"This awful activity of mind" is seen at work on every page, torturing familiar words into strange meanings, clutching at cobwebs, in a continual despair before the unknown. Something must be found, in the most unlikely quarter; a word, a hint, something unsaid but guessed at in a gesture, a change of face. "He turned upon me his eyes suddenly amazed and full of pain, with a bewildered, startled face, as though he had tumbled down from a star." There is a mental crisis in that look: the unknown has suddenly opened.

Memory, that inner voice, stealthy, an inveterate follower; memory, Conrad has found out, is the great secret, the ecstasy and despair which weave the texture of life. A motto from Amiel in one of his books faintly suggests it: "Qui de nous n'a eu sa terre promise, son jour d'extase et sa fin en exil?" And the book, Almayer's Folly, his first, a rare and significant book, is just that. An Outcast of the Islands has the despairing motto from Calderon, that better is it for a man had he never been born. Lord Jim is the soul's tragedy, ending after a long dim suffusion in clouds, in a great sunset, sudden and final glory. No man lives wholly in his day; every hour of these suspensive and foreboding days and nights is a part of the past or of the future. Even in a splendid moment, a crisis, like the love scene of Nina and Dain in the woods, there is no forgetfulness. "In the sublime vanity of her kind she was thinking already of moulding a god out of the clay at her feet. ... He spoke of his forefathers." Lord Jim, as he dies, remembers why he is letting himself be killed, and in that remembrance tastes heaven. How is it that no one except Conrad has got to this hidden depth, where the soul really lives and dies, where, in an almost perpetual concealment, it works out its plan, its own fate? Tolstoy, Hawthorne, know something of it; but the one turns aside into moral tracts, and the other to shadows and things spiritual. Conrad gives us the soul's own dream of itself, as if a novelist of adventure had turned Neo-Platonist.

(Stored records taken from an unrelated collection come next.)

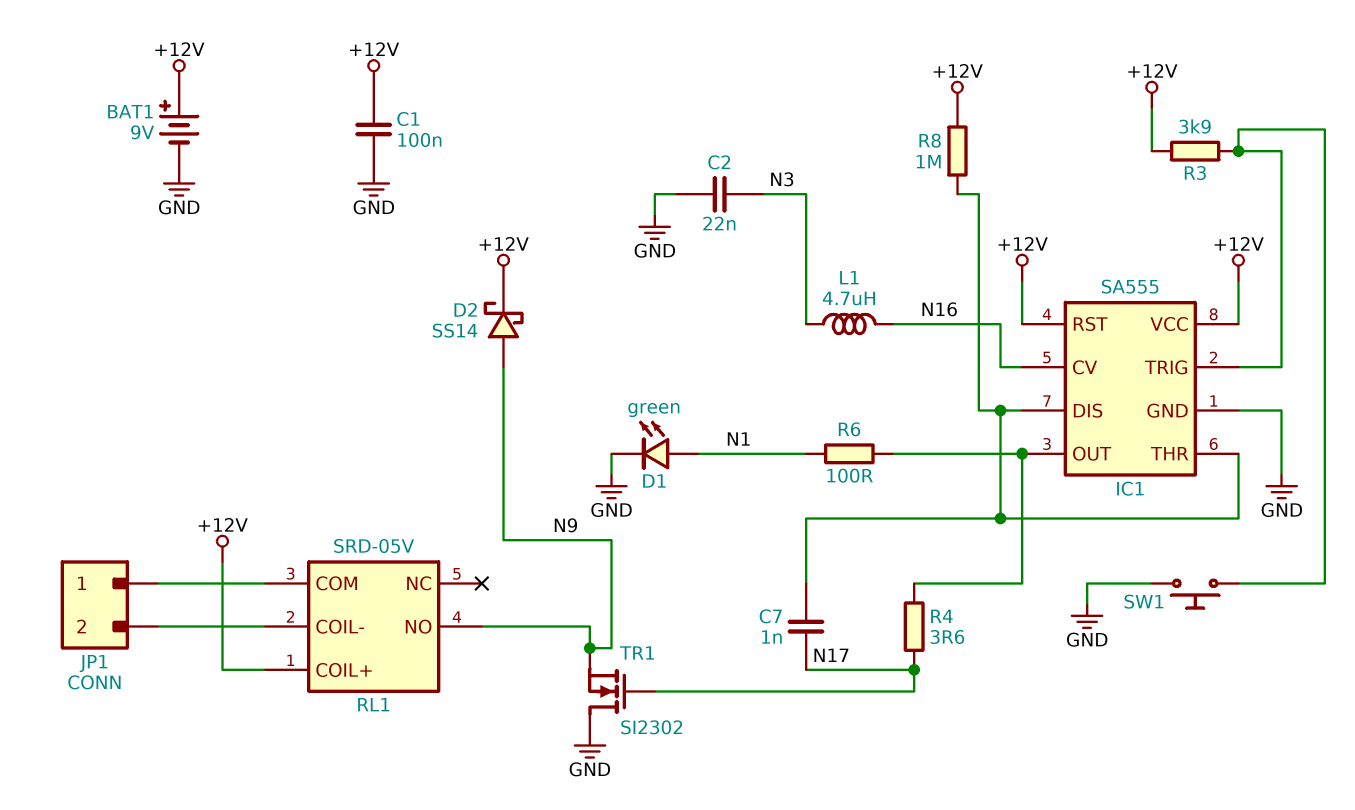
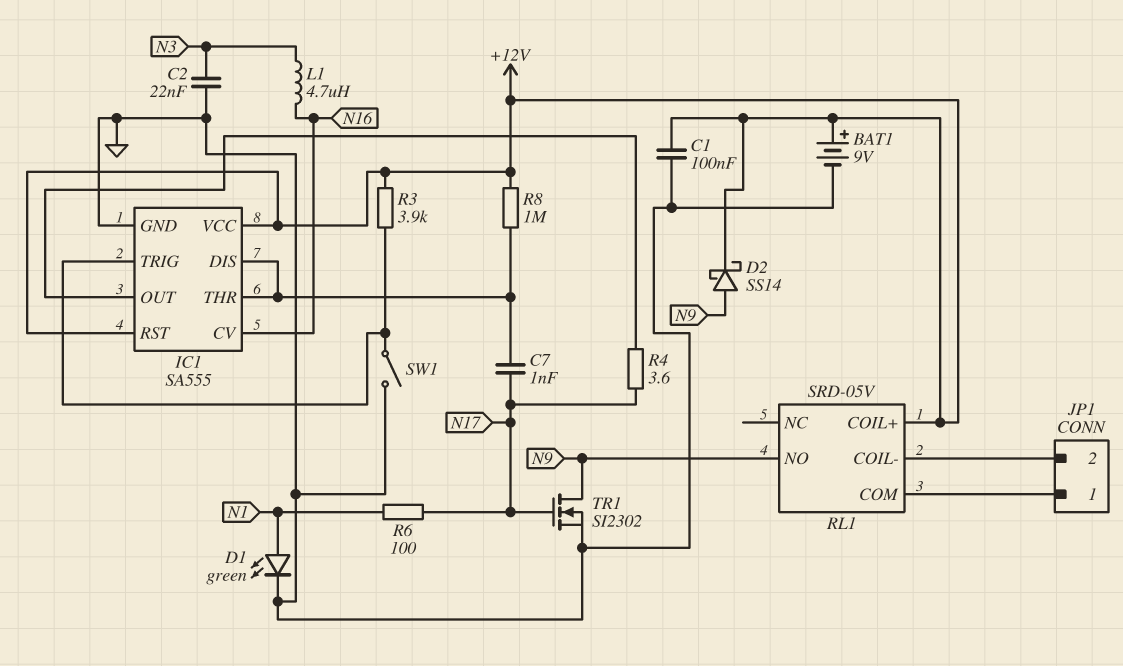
R6: 100 (IC1/OUT, N1) -> 100 (N1, N17)
SW1: button (GND, IC1/TRIG) -> switch (GND, IC1/TRIG)
TR1: NMOS SI2302 (G N17, D GND, S N9) -> NMOS SI2302 (G N17, D N9, S GND)

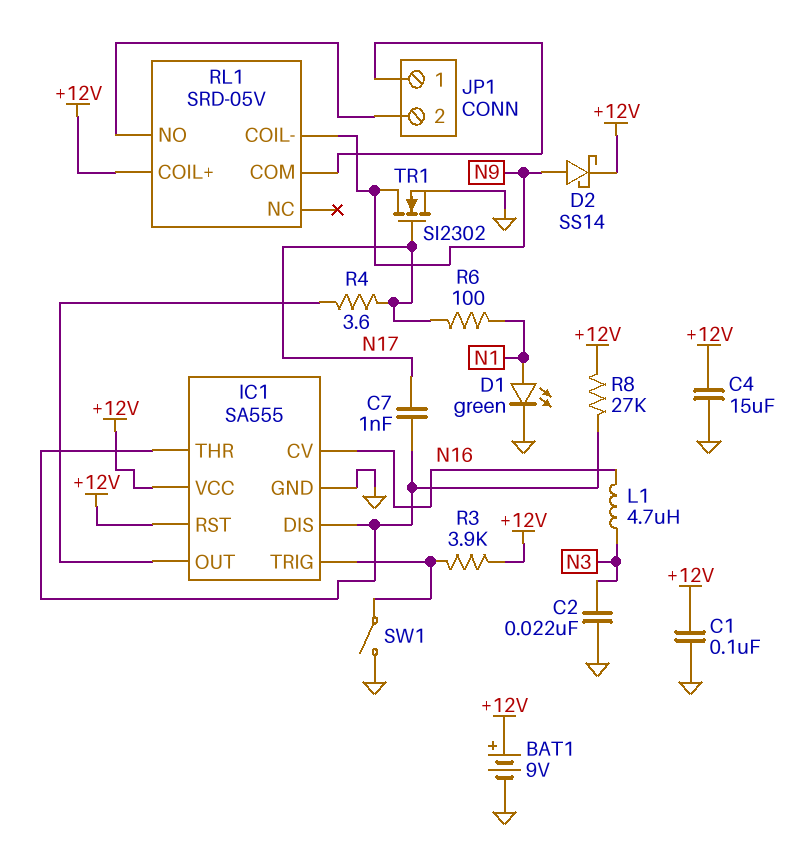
C4: none -> 15uF (+12V, GND)
R8: 1M (+12V, IC1/DIS) -> 27k (+12V, IC1/DIS)
RL1 pin COIL-: JP1/2 -> N9
RL1 pin NO: N9 -> JP1/2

A woman once spoke to me in a phrase I have never forgotten, of Conrad's sullen subjective vision. Sullen is a fine word for the aspect under which he sees land and sea; sullen clouds, a sullen sea. And some of that quality has come to form part of his mind, which is protesting, supremely conscious. He is never indifferent to his people, rarely kind. He sees them for the most part as they reveal themselves in suffering. Now and then he gives them the full price, the glory, but rarely in this life, or for more than a moment. How can those who live in suspense, between memory and foreboding, ever be happy, except for some little permitted while? The world for those who live in it, is a damp forest, where savagery and civilization meet, and in vain try to mingle. Only the sea, when they are out of sight of land, sometimes gives them freedom.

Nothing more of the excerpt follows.